I still have big goals and many steps ahead of me. West Ham is about European cups, but that’s not our final destination. We want to go further and win something big. I have no doubts we have what it takes.
Nor do I doubt our national team. Even there I used to sit in a corner, trying to get to know all my teammates. Now it’s my time to be one of the leaders who pushes the team further and higher and helps players who are there for the first time.
I still have in mind the game against the Netherlands at Euro where we showed our real strength. I mean the mental strength. We went into the game with a winning mindset and we succeeded. We need to keep this mindset and work off it.
I saw it as my responsibility and with the captain’s armband this responsibility has grown even more.
There is no club in the world that means more to me than the national team. Whenever I have that jersey in my hands, I see myself as a young boy who admired the group around coach Karel Brückner. The players who showed me the joy of football.
Unless it's for a good reason, I will never turn down an invitation to a national team camp. It is my responsibility to the small footballers who will be cheering us on. That’s my attitude and I want to stick to it.

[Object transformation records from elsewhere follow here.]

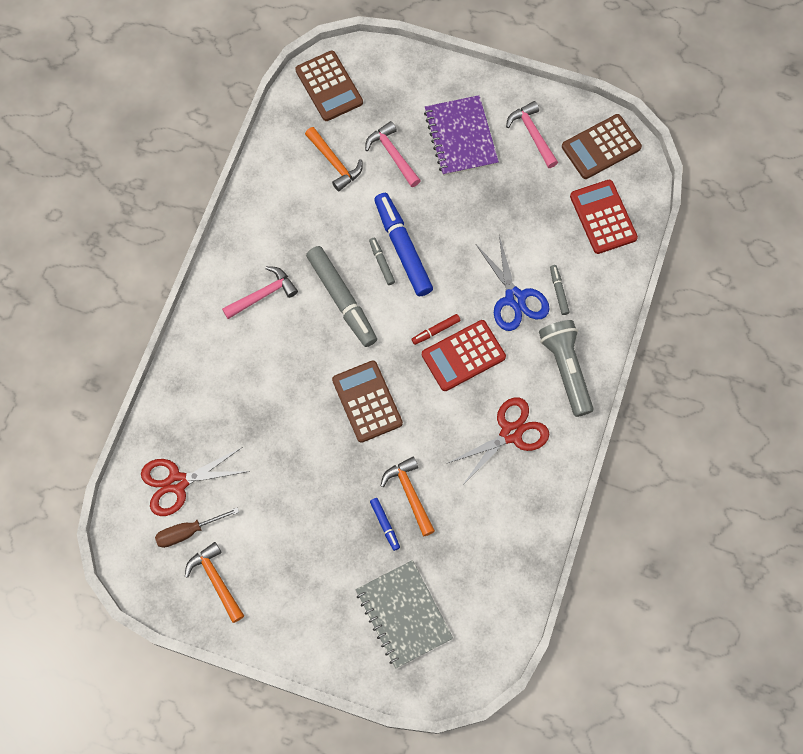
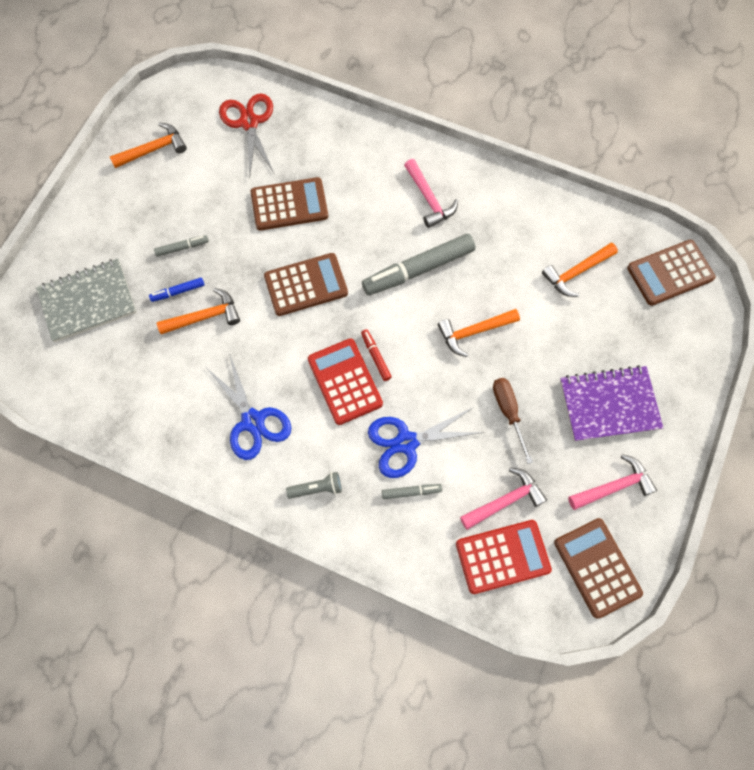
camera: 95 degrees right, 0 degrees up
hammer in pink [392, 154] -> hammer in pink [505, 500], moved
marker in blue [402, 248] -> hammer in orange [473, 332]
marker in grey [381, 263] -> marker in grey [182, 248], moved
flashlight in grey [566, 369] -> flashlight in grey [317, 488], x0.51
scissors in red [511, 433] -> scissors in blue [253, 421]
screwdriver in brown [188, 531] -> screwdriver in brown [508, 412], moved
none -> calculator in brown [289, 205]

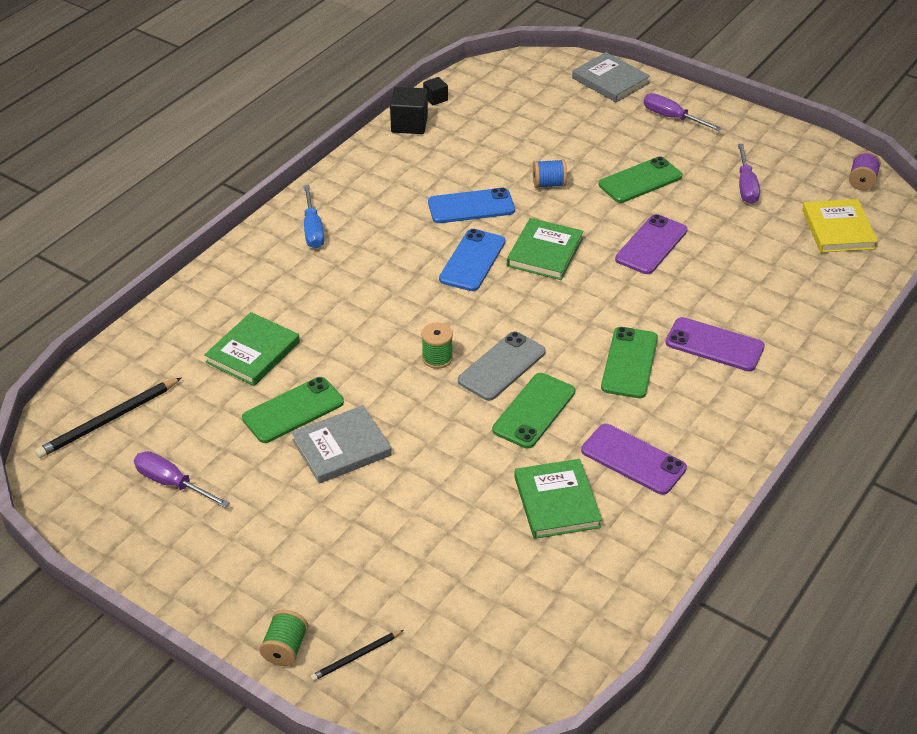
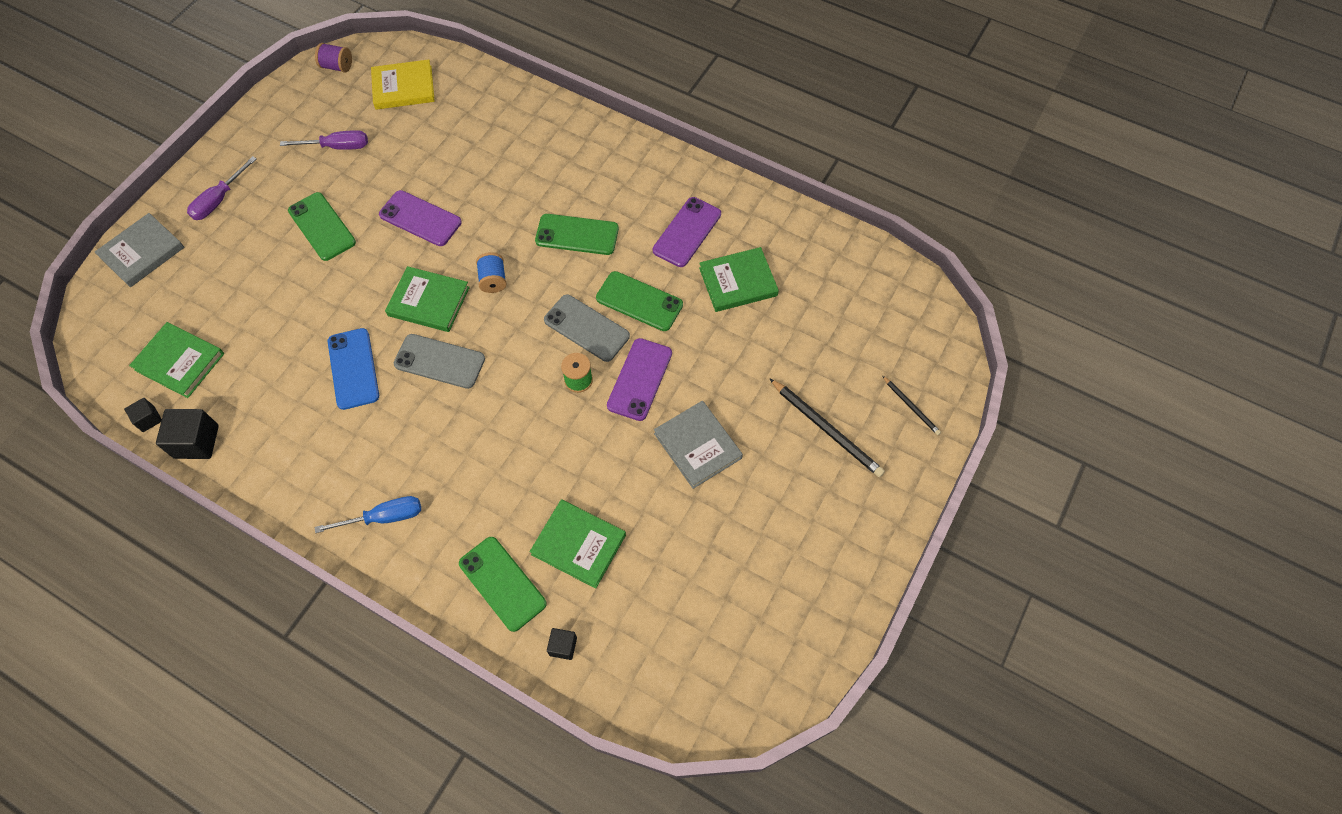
camera: 95 degrees left, 20 degrees up
spool in blue [549, 184] -> spool in blue [493, 280], moved
phone in blue [472, 260] -> phone in grey [439, 361]
phone in purple [714, 345] -> phone in purple [640, 379], moved
pencil in black [108, 420] -> pencil in black [826, 429], moved
phone in green [293, 410] -> phone in green [502, 583], moved
screwdriver in purple [172, 483] -> none
spool in green [285, 648] -> none
none -> book in green [179, 362]
none -> cube in black [563, 646]

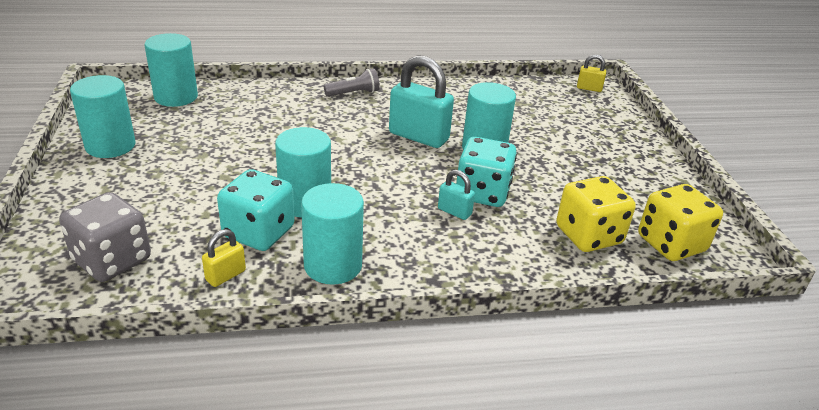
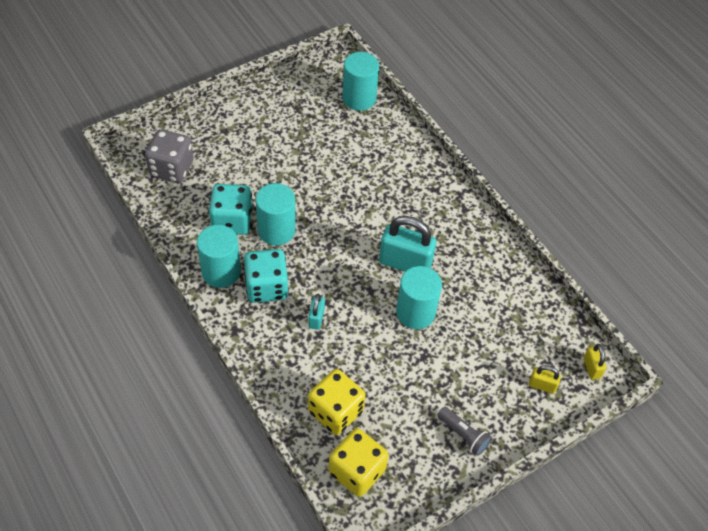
camera: 65 degrees right, 20 degrees up
padlock in turquoise [418, 136] -> padlock in turquoise [405, 263], 75 degrees counterclockwise
flashlight in grey [353, 93] -> flashlight in grey [463, 435], moved
cylinder in turquoise [110, 146] -> none
dice in turquoise [482, 193] -> dice in turquoise [266, 287], moved
padlock in yellow [225, 275] -> padlock in yellow [542, 385], moved

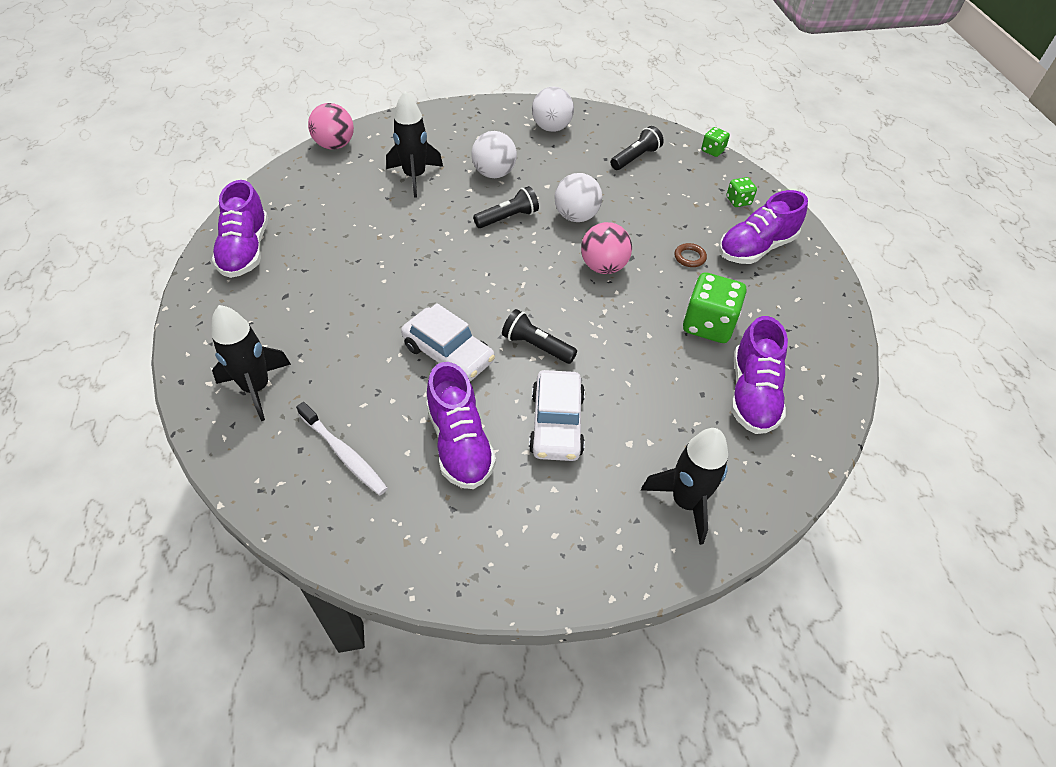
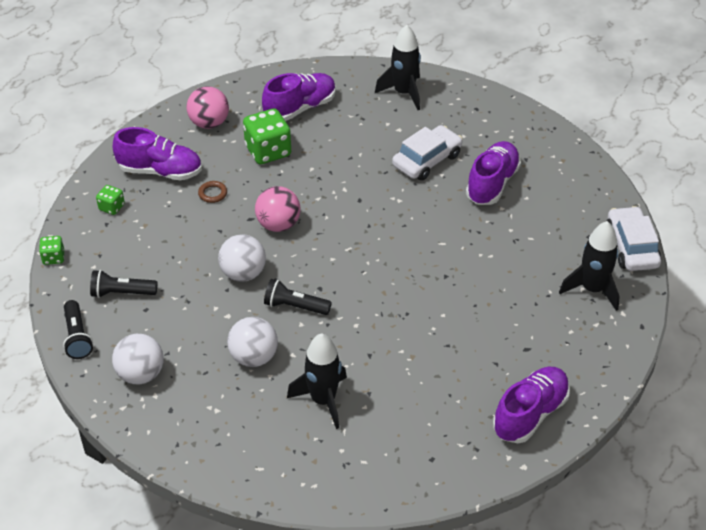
camera: 135 degrees left, 5 degrees down
ball in pink [335, 145] -> ball in pink [209, 123], moved
car in white [448, 354] -> car in white [631, 247], moved
flashlight in black [536, 346] -> flashlight in black [77, 337], moved
toothbrush in white [344, 454] -> none

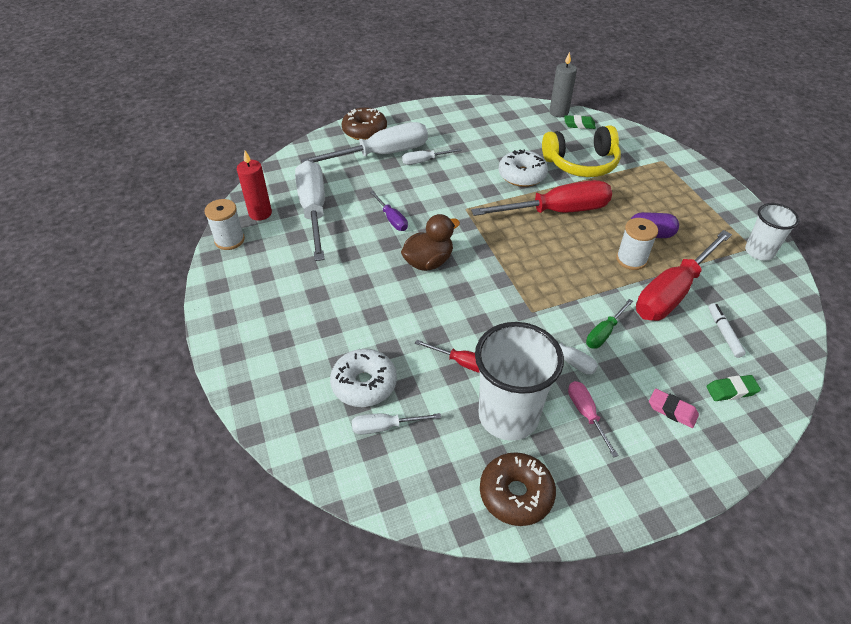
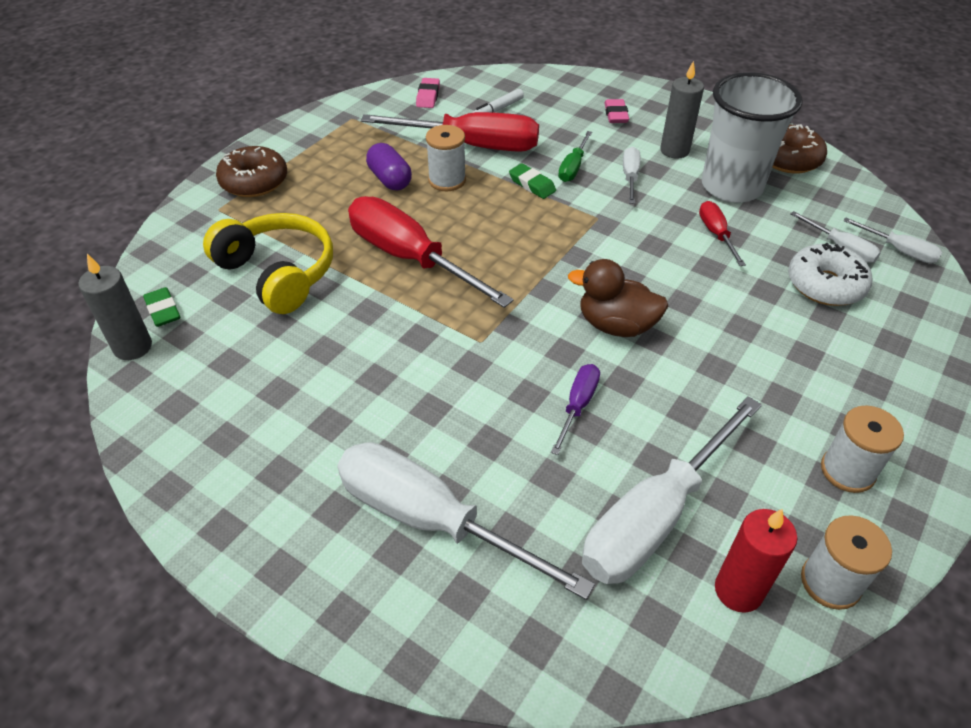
camera: 125 degrees left, 0 degrees up
donut in brown [364, 131] -> donut in brown [254, 181], moved
screwdriver in white [424, 161] -> screwdriver in white [899, 251], moved
donut in white [522, 175] -> none
cup in white [759, 252] -> none
screwdriver in green [604, 333] -> screwdriver in green [573, 167], 105 degrees clockwise
eraser in green [731, 390] -> eraser in green [532, 185], moved
screwdriver in pink [586, 414] -> candle in grey [674, 150]
none -> eraser in pink [428, 96]
none -> spool in white [847, 471]

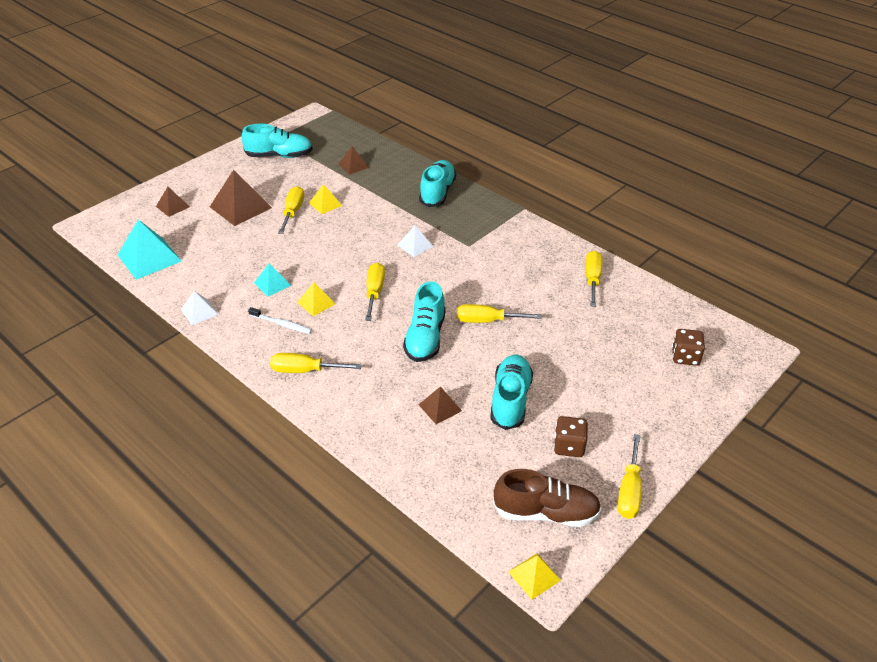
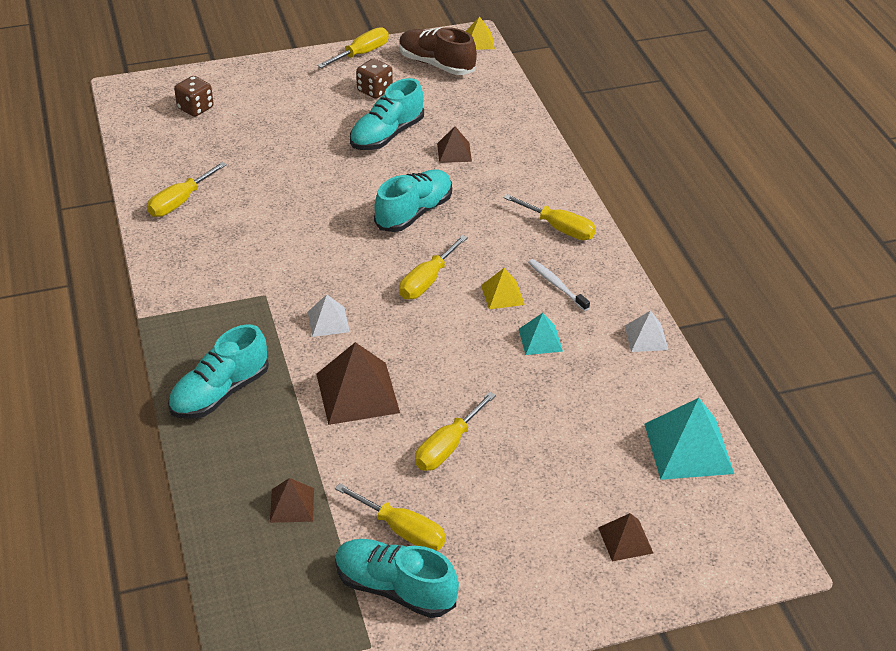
camera: 150 degrees left, 0 degrees up
pyramid in brown [240, 207] -> pyramid in brown [357, 393], moved
pyramid in yellow [325, 204] -> none
screwdriver in yellow [487, 321] -> screwdriver in yellow [402, 530], moved

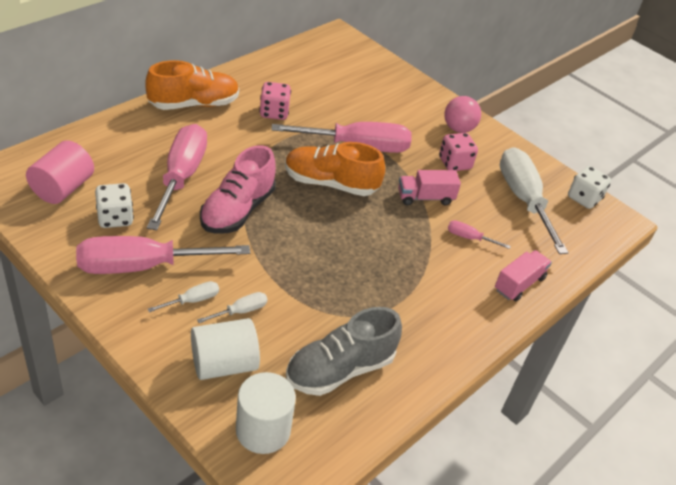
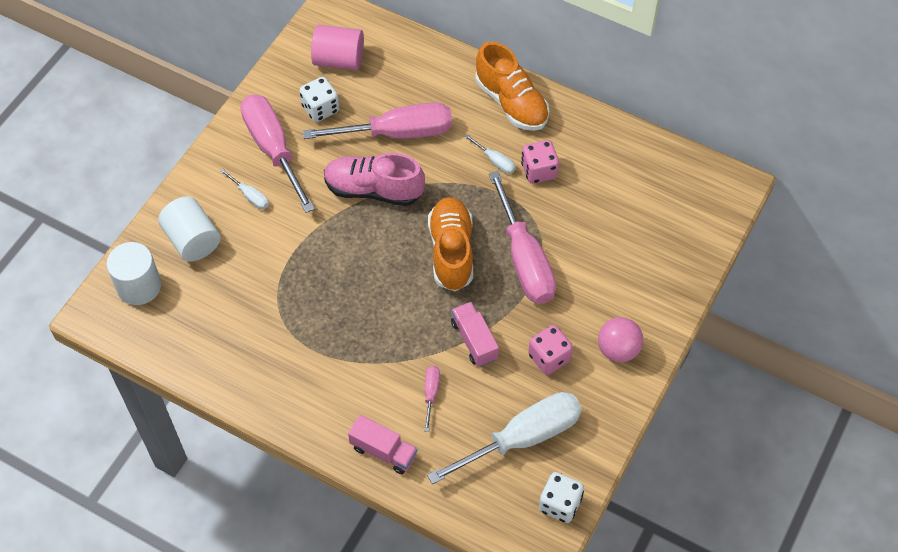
camera: 80 degrees right, 15 degrees up
screwdriver in white [240, 311] -> screwdriver in white [495, 161], moved
shoe in grey [340, 369] -> none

I want to be an example for all the boys and girls on and off the pitch. We all have a different starting line but I believe that everyone can reach a great goal. If my story inspires even just one child in their journey, it will be a huge honour and achievement for me as well.
There are days when I don’t believe in myself when I have a bad day. A new season comes, new players and things are not as I would like them to be. In such times I try to go back to the things which have always worked for me. To hard work. To fighting hard. To building a team spirit and a winning mentality in our room.
Endurance and perseverance always pay off. In life as in sports. I do not doubt this because I’ve seen it for myself.
At the same time, I’m lucky not to be alone during these hard times. I always have my family on my side. My wife is not only a great mom to our daughters, but also the person I can always talk with to spit out everything. I know that without her I couldn’t be the person I am today and I’m very thankful.
Just as I’m thankful to my parents who were always there for me. I could rely on them my whole life. They are a huge part of who I am and what I’ve achieved.
And I always return from my gloomy football thoughts to the backyard behind our garden, to the futsal hall in Chotěboř or our student team from Hanspaulka. I remember what it was like back then.
The joy of a good feint or a nice pass.
It always makes me smile. Football is the greatest joy I know. It was fun in the past under the lamp posts outside my dorms and it remains fun in front of tens of thousands of fans in the Olympic stadium in London.
I realize this every time I step on the grass and look around. I’m as excited as a little boy when the referee blows the whistle and the game begins. It’s a shame I can only play one match per weekend now. I wish I could put on a mask and go outside our house to play with friends. Just for fun.